Hayatı boyunca hiç doktora gitmediğini belirten Ömer Top, şunları kaydetti:
"Gençliğimde her gün kendi kovanlarımızdan aldığımız katkısız doğal bal yerdim. Bu yaşıma geldim hiç bir hastalık görmedim. Hiç bir yerim ağrımıyor. Geçen yıl beldenin doktoru cami çıkışında beni gördü. 'Ömer dede gel seni muayene edeyim' diyerek sağlık ocağına götürdü. Yaptığı muayene sonrasında, 'Ömer amca elimde olsa senin ciğerlerinle benim ciğerlerimi değiştiririm. Bir tane leke yok. Sağlığın çok iyi' dedi. Bazen başım dönüyordu. Baş dönmesi için o gün bir ilaç verdi. Yürümeye başlamadan önce o ilacı kullanıyorum. Onun haricinde hiç ilaç kullanmadım."

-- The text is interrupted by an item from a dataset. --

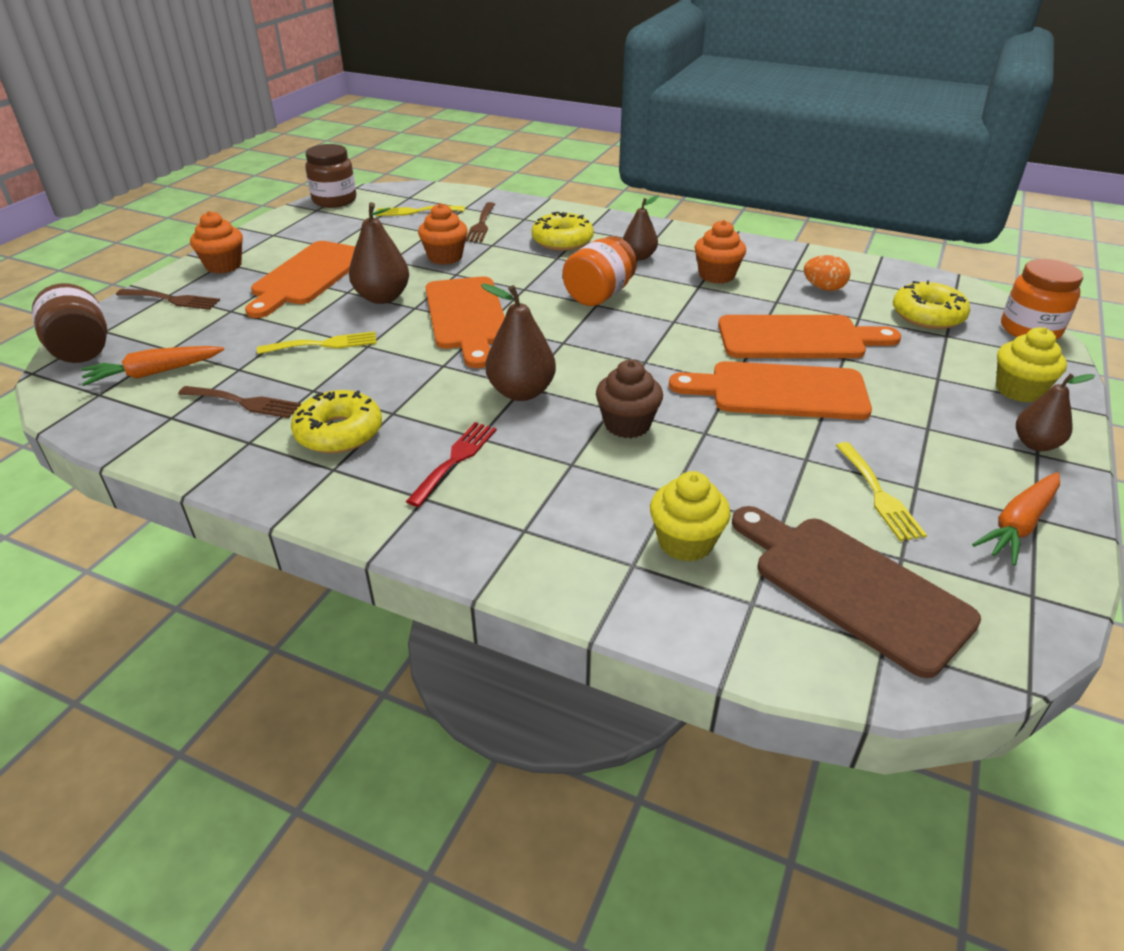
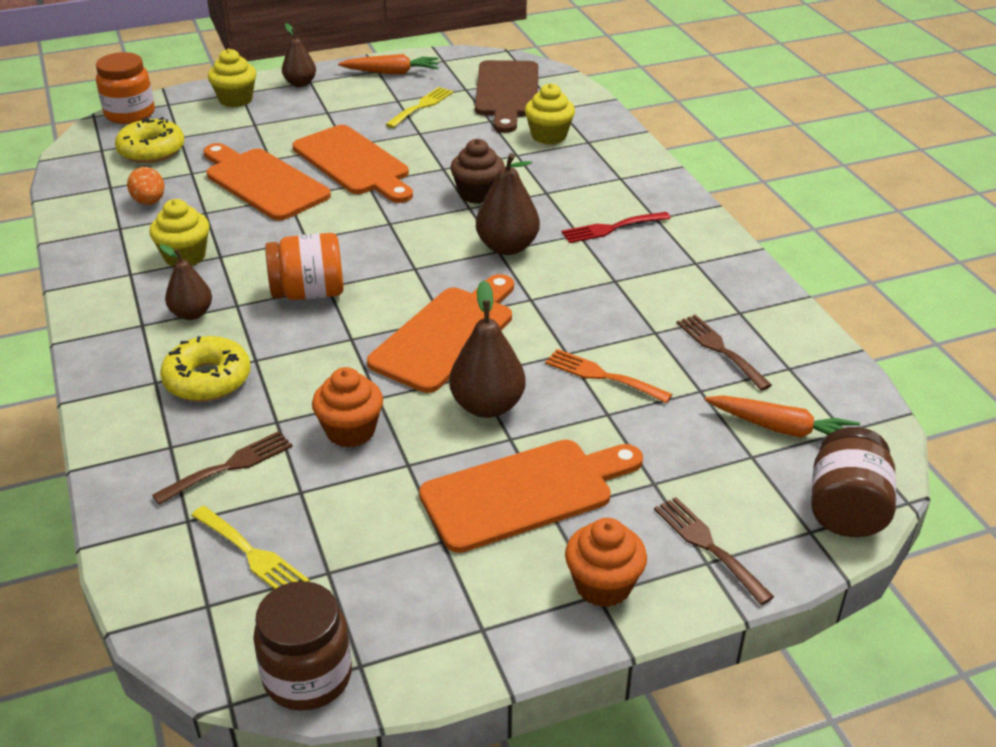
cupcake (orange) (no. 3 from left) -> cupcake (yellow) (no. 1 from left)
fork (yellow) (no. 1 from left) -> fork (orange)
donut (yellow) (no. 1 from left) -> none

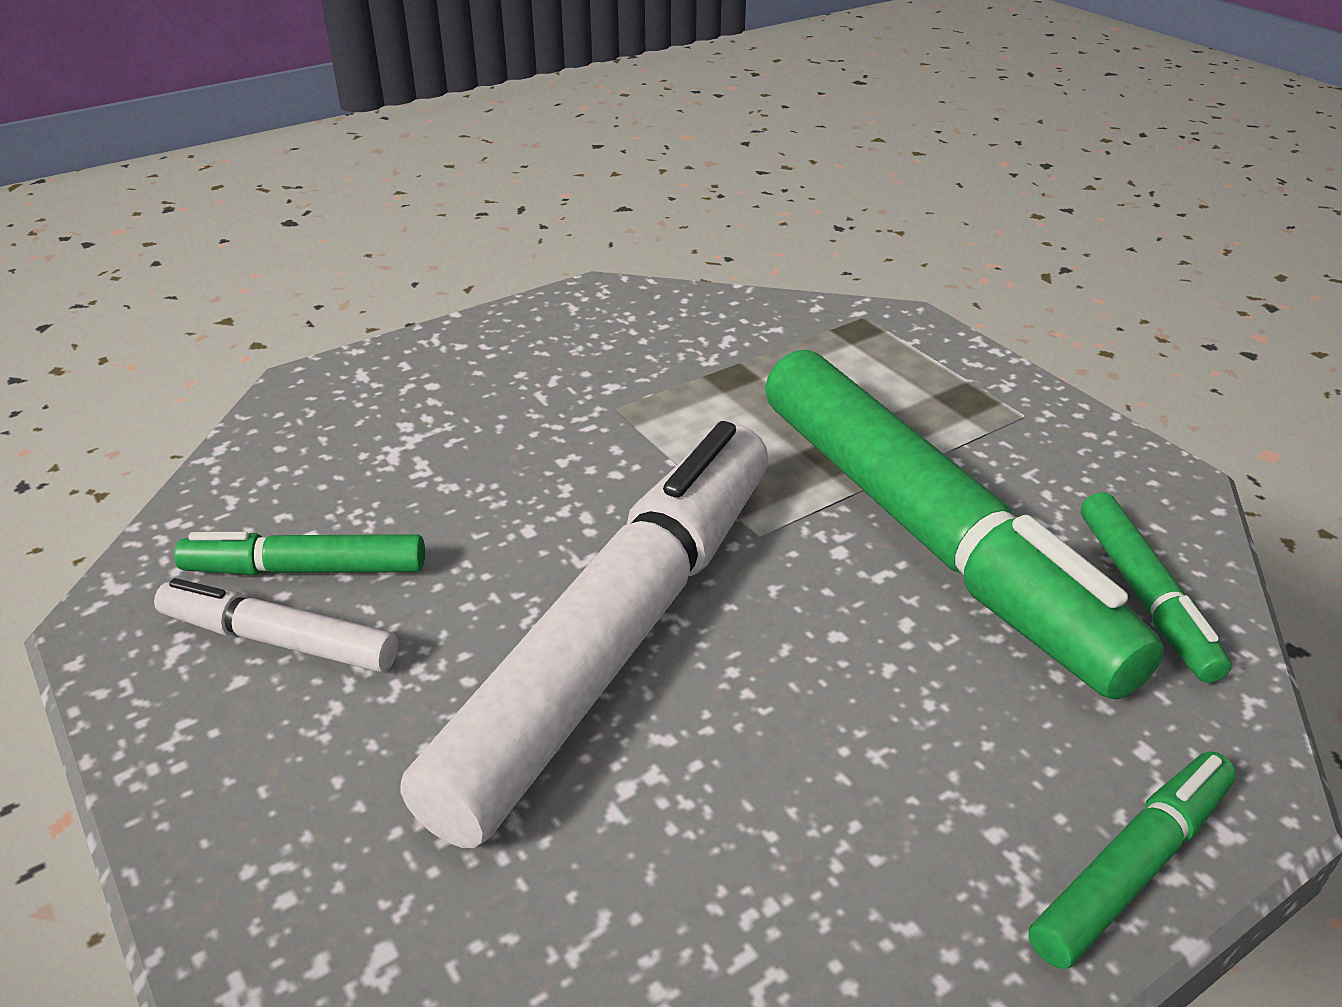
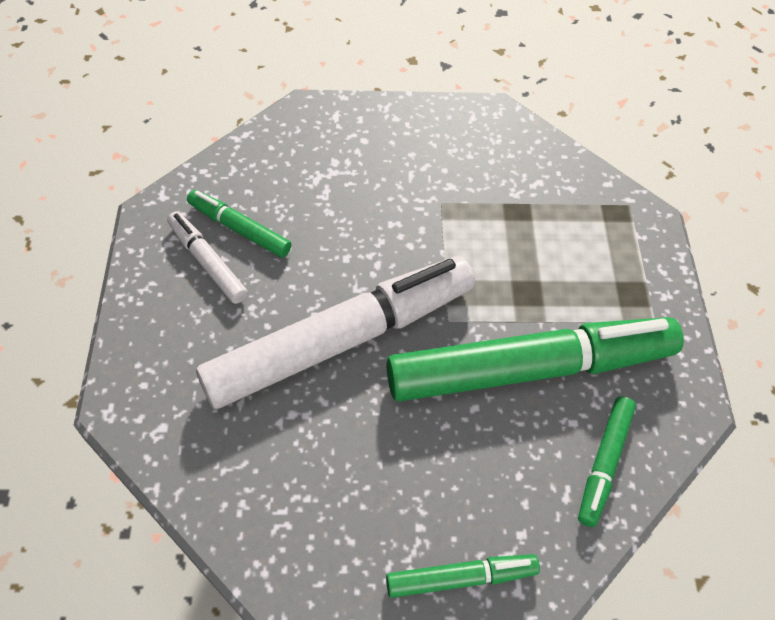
marker (green) (no. 2 from left in the first image) -> marker (green) (no. 3 from left), 105 degrees counterclockwise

Üzerinde hicri 1332 doğumlu kimlik taşıdığını ancak, geçen yıl Niğde Valisi Alim Barut ile görüşmesinde kemik yaşının tespit ettirildiğini dile getiren Ömer Top, kemik yaşının 112 çıktığını bildirdi.
Ömer Top, babasının Çanakkale Savaşına katıldığını, kendisinin de savaşın hemen sonrasında Çanakkale de 4 yıl askerlik yaptığını, savaş dönemini, mübadele ve Rusların Erzurum'u işgal ettiği dönemleri duygulanarak anlattı.
Ruslar'ın Erzurum'u iki sefer işgal ettiğini ve Türk ordusunun geri aldığını anımsatan Ömer Top, "İşgalde Erzurumlu kadınlar, 'Yine doğuyor ay ile yıldız/Kavgalar kuruldu geceli gündüz/Rus geldi Erzurum'u kuşattı/Süngü çekti dört köşeyi boşalttı/Camileri kilise yaptı döşetti/Yitik kızlar ağlar gider Erzurum' şiirini ağlayarak okudu. Dayanamaz onlarla birlikte bende ağlardım. Allah o günleri bir daha göstermesin" şeklinde konuştu.
Eşi Gülsüm Top ile çekilmiş fotoğraflarına baktığında duygulanan, eşinin çok insancıl ve misafirperver bir kadın olduğunu belirten Ömer Top, "Varlıklı bir ailenin kızı olmasına rağmen, yokluktan hiç şikayetçi olmazdı. Yemek yok, ekmek yok, yoğurt yok demedi. 'Olur bakalım. Allah verecek' derdi. Babama da çok baktı duasını aldı. Ayrıca 12 tane de çocuk büyüttü. Nasıl baktı o kadar çocuğa nasıl büyüttü bilmiyorum. Hiçbir çocuğumu doktora götürmedim. Hiç hastalanmadılar" diye konuştu.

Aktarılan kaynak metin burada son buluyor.